Предмет, который он искал, лежал на самом видном месте, и потому-то государь не сразу нашел его. Это была шпага Косцюшко, отобранная у него при пленении и тщательно хранившаяся в качестве трофея покойной императрицей. Павел Петрович, отдавая распоряжение о вызове Косцюшко, в то же время приказал отыскать эту шпагу и положить ее в кабинете. Найдя ее наконец, он взял шпагу с выражением величайшего уважения и, снова подойдя к польскому генералу, улыбаясь, спросил:
— Не желаете ли получить обратно из моих рук свою шпагу, дорогой генерал? Покойная императрица спрятала ее в надежное место, потому что не хотела, чтобы столь губительное в ваших руках оружие вновь обратилось против России. Но я не считаю себя вправе лишать доблестного воина его оружия. Возьмите свою шпагу, генерал, и, если хотите, возвращайтесь на родину. Я не ставлю вам никаких условий и высказываю только пожелание, чтобы эта шпага никогда не обращалась против нас!
Косцюшко отступил назад на шаг и протянул вперед руку, как бы умоляя и защищаясь.

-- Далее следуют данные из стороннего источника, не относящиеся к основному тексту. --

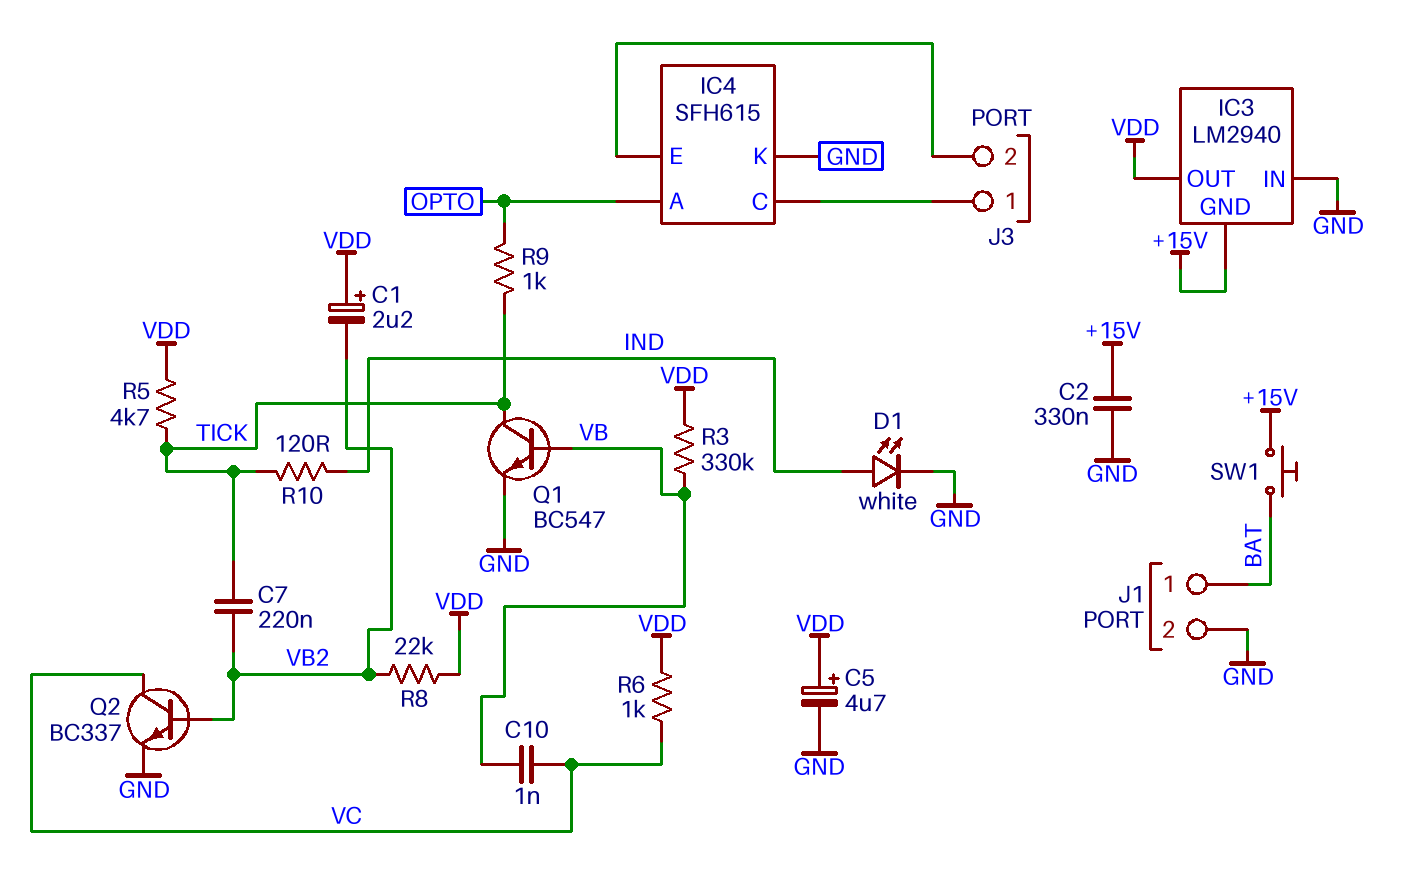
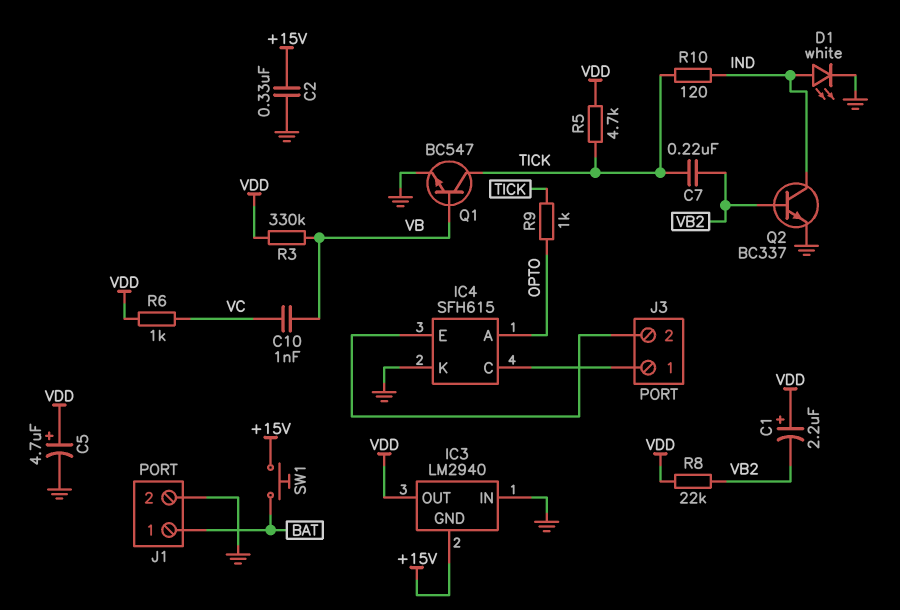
Q2: NPN BC337 (B VB2, C VC, E GND) -> NPN BC337 (B VB2, C IND, E GND)

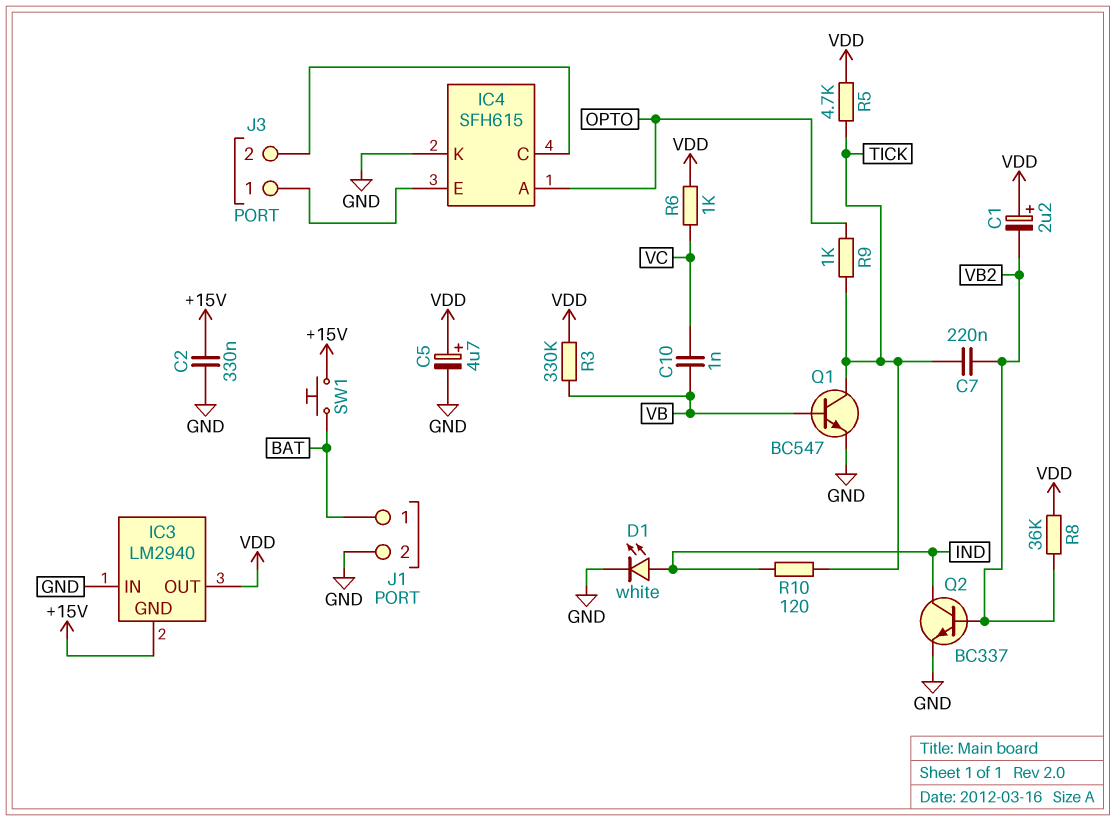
J3 pin 1: IC4/C -> IC4/E
J3 pin 2: IC4/E -> IC4/C
R8: 22k (VB2, VDD) -> 36k (VB2, VDD)

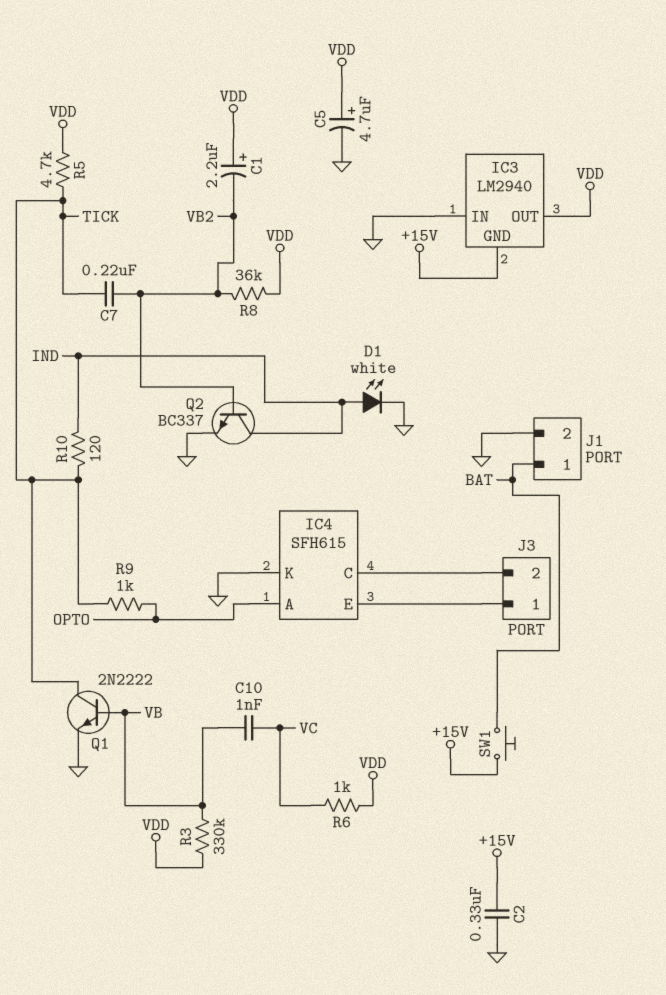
Q1: NPN BC547 (B VB, C TICK, E GND) -> NPN 2N2222 (B VB, C TICK, E GND)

— Ваше величество, — сказал он, — вы хотите окончательно подавить меня великодушием и милостью. О, я чувствую себя очень польщенным и превознесенным выше меры… Но к чему мне? Ведь моя личность не может быть возвышена или унижена сама по себе, для этого она слишком тесно связана с Польшей. Но Польши нет более — к чему же мне шпага? Нет, ваше величество, оставьте эту шпагу у себя. Зато разрешением уехать из Петербурга я воспользуюсь с восторгом. Я могу уехать куда угодно, потому что Польши фактически не существует…
Император Павел с уважением смотрел на доблестного патриота, а затем сказал:
— Ее величеству и мне очень хотелось бы вознаградить вас за перенесенное по вине русского правительства. Поэтому я хочу сделать вам два предложения. Вот в этом пакете, — государь достал из ящика письменного стола какой-то конверт, — дарственная на полторы тысячи русских крестьян. Я был бы очень рад, если бы вы приняли от меня этот подарок, так как в этом случае генерал Косцюшко остался бы у меня в России. Раз Польша погребена в недрах России, хотя я и должен признаться, что сам я никогда не желал этого, ну, так вот, раз это случилось, то генерал Косцюшко отлично может остаться в России в качестве доказательства того, что Россия не питает ни малейших дурных намерений против подвластных ей поляков. И если вы примете мое предложение, то обещаю вам, что вскоре генерал Косцюшко станет одним из богатейших помещиков России.
Косцюшко побледнел, заволновался и с большим трудом ответил:
— Польша несчастна, и я не хочу быть никем иным, как только несчастным поляком, в качестве какового я и отправлюсь в Америку через Париж и Лондон. Единственно, что в настоящем положении я могу принять от вашего величества, о чем буду смиренно умолять, — это чтобы меня снабдили небольшой суммой, необходимой для поездки. Разумеется, я прошу эти деньги только взаймы и буду счастлив, если мне будет разрешено перевести их из Лондона, где хранится все мое состояние.